When he revealed battleplans in a Signal chat, he committed an infraction that would have gotten any other member of the military fired and/or court-martialed. He regularly has insulted senior officers including when he gathered them all together for a meeting at Quantico, Virginia also attended by the President to promote his agenda of ending the “woke military,” establishing new grooming and fitness standards and generally p–sing off everyone present. According to one report, it was characterized variously as “abhorrent” and “an abomination” and by others as having created “a risk to national security and a cost to the American taxpayer.”
Worse still, Hegseth, who got the job in part because of his defense of soldiers who were accused of war crimes, has both denigrated rules of engagement guided by the law and directed officers to attack and kill civilians without due process as part of the U.S. campaign against pleasure craft in the Caribbean.
He has also presided over multiple illegal actions, including the illegal attack on Venezuela and the illegal war in Iran. More war crimes are promised too by Trump who has outlined plans to attack civilian power generation facilities in Iran. Rather than pushing back on such actions, Hegseth has sought to silence dissent from officers who objected to them by forcing out, in the case of the Caribbean campaign, the head of U.S. SOUTHCOM, Admiral Alvin Holsey, who also happens to be African-American, and by seeking to punish former military officers now in the U.S. Senate, including Senator Mark Kelly, who had called upon the U.S. military to resist following illegal orders (as the law demands.)
Beyond the above, Hegseth has presided not only over possible war crimes but also catastrophically ill-conceived ideas, such as, again, the current war in Iran which our own intelligence community suggests is failing to achieve many of its stated goals—from depleting Iran’s missile capability to producing sought-after regime change.
In other words, the Secretary of Lethality and Lame Public Displays of Physical Fitness is failing at his current job in just about every way possible (as he has in his multiple past failed employment stints).

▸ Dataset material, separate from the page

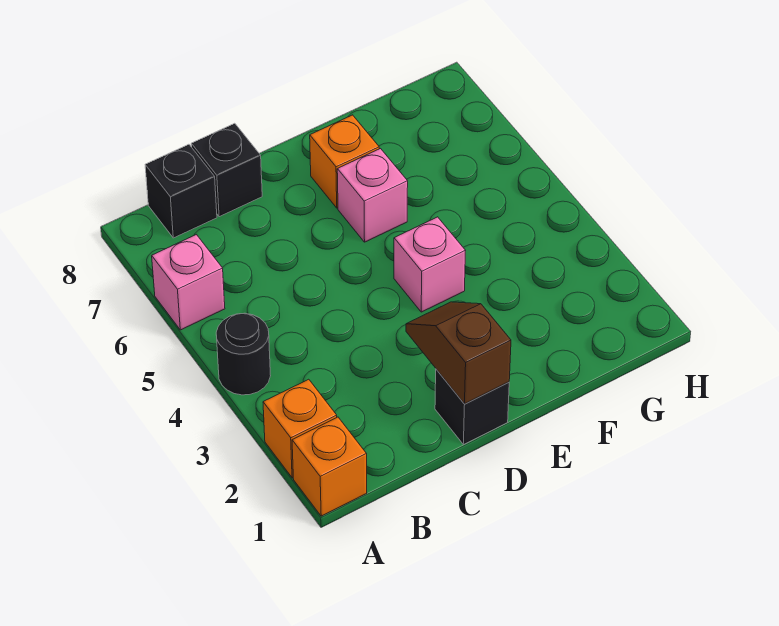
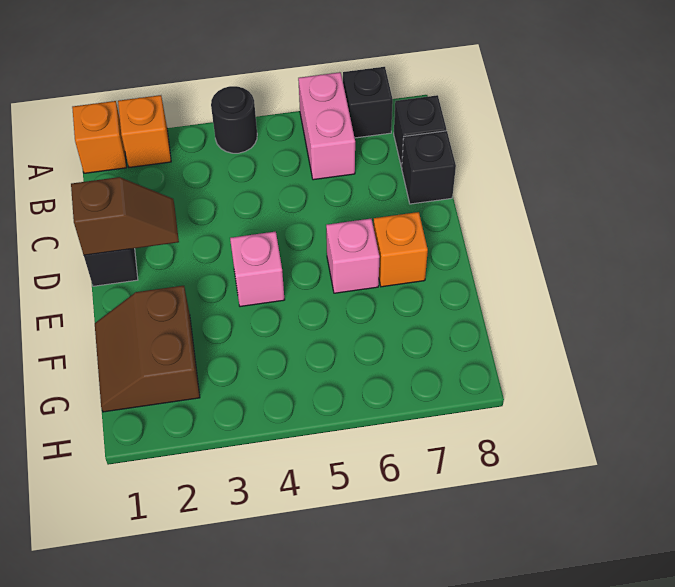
pink brick A6 level 1 -> pink brick A6:B6 level 1
none -> black brick A7 level 1
none -> brown slope F1:G2 level 1 top 2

With him at the helm, the military is weaker, our national security is at greater risk, our readiness is falling, we are failing to achieve our strategic goals, our alliances are foundering, our allies are angry at us and our enemies are growing stronger every day.
There is not just one reason Hegseth should be fired. There are scores of them. And each is, individually, in and of itself, shocking and demands immediate action—which they might get were the president of the United States not both clueless and, if anything, guilty of even more violations of law, his oath of office, common sense and human decency than his Secretary of Who Says I’m a Racist, I Drink Johnny Walker Black?
As a consequence, the responsibility for defending us against our own Secretary of Defense now falls to others. First, as the president prepares his obscene $1.5 trillion defense budget request, leaders of conscience on Capitol Hill must make it clear that not one penny will be approved if Hegseth remains in office. Next, those in the military who see the damage he is doing must speak up.
Traditional norms of behavior need to be set aside. This is a crisis that could do lasting damage to the country and to the military. Finally, all of us need to make it clear via all the channels available to us that this national abomination and embarrassment must go. (I mean Hegseth, but it is, of course, equally true of his boss.)